To prevent abuse and respect the terms of service of external APIs, you can add a ratelimit setting to any endpoint in api_recipes.yaml.

Format: <calls>/<period>

  • <calls>: Max requests allowed.

  • <period>: Time unit (s = seconds, m = minutes, h = hours, d = days).

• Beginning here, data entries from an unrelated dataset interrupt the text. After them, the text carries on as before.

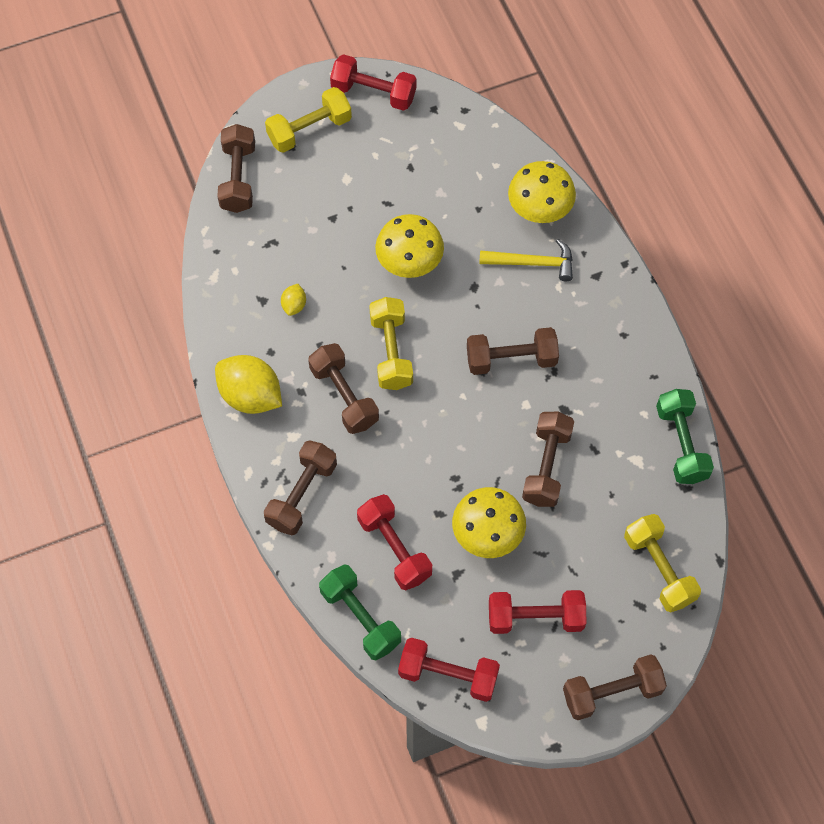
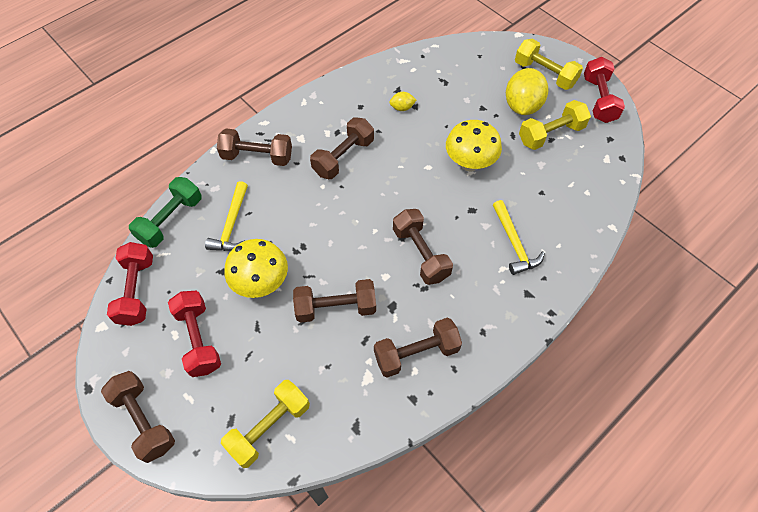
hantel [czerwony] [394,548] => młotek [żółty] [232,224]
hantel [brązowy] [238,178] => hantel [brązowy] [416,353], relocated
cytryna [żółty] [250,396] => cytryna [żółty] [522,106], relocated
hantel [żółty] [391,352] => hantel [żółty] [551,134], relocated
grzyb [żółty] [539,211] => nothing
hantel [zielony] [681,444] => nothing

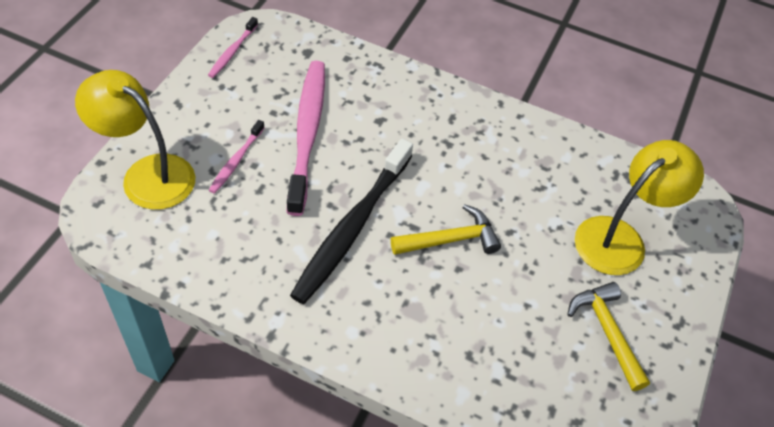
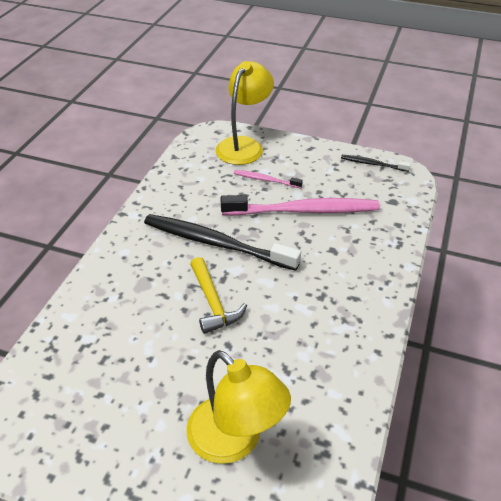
szczoteczka do zębów [różowy] [232,52] => szczoteczka do zębów [czarny] [372,164]
młotek [żółty] [606,331] => nothing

Example: ratelimit: "500/d" (500 calls per day).

Internal Services

File: internal_services_recipe.yaml

This file defines services that query your local SuperDB instance instead of an external API. This is useful for “Context” lookups (e.g., “Have we seen this IP in our RSS feeds?”).

Structure:

rss-news:
  label: "RSS News Context"
  endpoints:
    ipv4-addr:
      # Standard SuperQL query. {identifier} is injected automatically.
      query_pattern: "from 'rss-news' | search '{identifier}' | head 1"
      pivots:
        all: "yield full_text"

IOC Patterns

File: ioc_patterns.yaml

This file contains Regex patterns used to automatically detect the type of an artifact (e.g., distinguishing an IP from a Domain).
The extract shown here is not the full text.